LM and LAD Bifurcation Lesions Treated by Double Crush Techniques

- Operator : Seung-Jung Park

LM and LAD Bifurcation Lesions Treated by Double Crush Techniques
- Operator: Seung-Jung Park, MD
Case Presentation
A 74 year-old gentleman was admitted for further evaluation of coronary artery disease. About one month ago, he had a medical check-up. At that time, his treadmill test was positive at recovery phase. His coronary risk factors were diabetes, hypertension, hyperlipidemia, and ex-smoker.

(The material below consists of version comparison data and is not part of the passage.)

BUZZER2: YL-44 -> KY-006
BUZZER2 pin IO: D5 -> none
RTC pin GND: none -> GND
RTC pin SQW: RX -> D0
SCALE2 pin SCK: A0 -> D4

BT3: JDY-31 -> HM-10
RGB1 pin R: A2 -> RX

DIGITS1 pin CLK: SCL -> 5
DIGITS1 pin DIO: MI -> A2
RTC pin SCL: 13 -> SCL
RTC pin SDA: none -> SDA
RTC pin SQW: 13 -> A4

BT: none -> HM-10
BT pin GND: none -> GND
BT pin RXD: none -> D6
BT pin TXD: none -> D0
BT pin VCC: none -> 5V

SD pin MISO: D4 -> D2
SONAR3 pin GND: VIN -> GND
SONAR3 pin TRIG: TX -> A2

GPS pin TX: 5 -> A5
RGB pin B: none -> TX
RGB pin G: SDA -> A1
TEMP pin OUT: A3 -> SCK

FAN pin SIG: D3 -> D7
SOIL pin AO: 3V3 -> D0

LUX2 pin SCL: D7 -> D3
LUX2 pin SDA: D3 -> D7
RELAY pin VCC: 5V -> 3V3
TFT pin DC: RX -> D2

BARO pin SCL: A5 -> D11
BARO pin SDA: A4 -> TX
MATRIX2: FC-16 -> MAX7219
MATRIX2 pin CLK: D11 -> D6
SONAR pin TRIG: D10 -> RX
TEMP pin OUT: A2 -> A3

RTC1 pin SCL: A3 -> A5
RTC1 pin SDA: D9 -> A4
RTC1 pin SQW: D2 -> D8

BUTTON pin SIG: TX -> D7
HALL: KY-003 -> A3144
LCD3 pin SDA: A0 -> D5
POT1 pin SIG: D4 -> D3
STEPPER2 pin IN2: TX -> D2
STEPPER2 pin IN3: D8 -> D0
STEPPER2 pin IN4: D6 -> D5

The physical examination was normal. The ECG and cardiac enzymes were unremarkable. The echocardiography showed normal LV systolic function (EF=59%) without RWMA. Thallium SPECT showed reversible large sized perfusion defects at LAD territory.
Baseline coronary angiography
1. The left coronary angiogram showed significant tight stenosis at LM and LAD bifurcation lesions. Another significant stenosis at proximal LCX was observed and distal LAD was totally occluded ( Movie 1, Movie 2, Movie 3).
2. The right coronary angiogram was near normal ( Movie 4).
Procedure
An 8 Fr JL 4 guiding catheter with side holes was engaged at the left coronary artery ostium through right femoral artery. And then, we inserted three 0.014 inch BMW wires into LAD, LCX and diagonal branch, respectively (Figure 1). Predilatation was performed at diagonal branch using a Maverick balloon 2.0x20mm (Figure 2). After predilatation, we sequentially deployed a Promus Element stent 2.5x20mm at diagonal branch (Figure 3) and a Promus Element stent 3.0x20mm at pmLAD (Figure 4). High pressure balloon dilatation was performed with a Dura Star NC balloon 3.0x10mm at pmLAD (Figure 5). Predilatation was performed with an Elect balloon 2.5x20mm at LM to pLCX (Figure 6). After predilatation, we tried to insert a Promus Element stent 3.0x38mm into LCX, but failed. So we inserted a stent into pLCX using a Heartrail catheter (Figure 7). Following balloon dilatation was performed with a Trek balloon 3.5x20mm at LM to pLAD (Figure 8). After that we deployed a Promus Element stent 3.5x24mm at LM to pLAD (Figure 9). Balloon dilatation was sequentially performed with a Dura Star NC balloon 3.0x10mm at pLCX (Figure 10) and with a Dura Star NC balloon 3.5x20mm at LM to pLAD (Figure 11). Following kissing ballooning was performed with a Dura Star NC balloon 3.5x20mm at LM to pLAD and with a Dura Star NC balloon 3.0x10mm at pLCX (Figure 12). Final angiogram showed that the procedure was successful ( Movie 5, Movie 6).

Comments

  • Pei-Lung Hung 2012-05-18 Dear Prof. SJ Park, I have some questions about thos case. 1. Did the LAD-D2 and LAD-M need PCI? The inital flow is good. Maybe need FFR or IVUS data to decide PCI or not. 2. You inserted three GW initially. The PCI sequence was LAD-D2, LAD-M, LCX-P, and then LM to LAD-P. Why not used 2 GW in this case to decrease procedure complexity? 3. You used Promus Element stent 3.0x38mm in LCX-P to M. Is it a little bit oversizing? 3. The LAD-very D still have total occlusion.
  • Augusto Pichard 2012-05-20 agree with above The stents are way too long!! The trend now is to use "spot stenting with DES" covering the critical segment, and leaving the intermediate disease at the edges for "medical therapy". Only if the edge has >60% plaque burden, should one cover it with stent. A Pichard, Washington, DC
  • Won-Jang Kim 2012-05-21 Thank you for your valuable comments. Of course, we did a IVUS evaluation and diffuse large burden of plaues extended from mLAD to LM. There was no landing zone in pmLAD to do a spot stenting. After the IVUS evaluation, we initially decided LM stenting with crush technique that was why we used the 3 GW. As you can see, the small distal LAD lesion initially total occluded.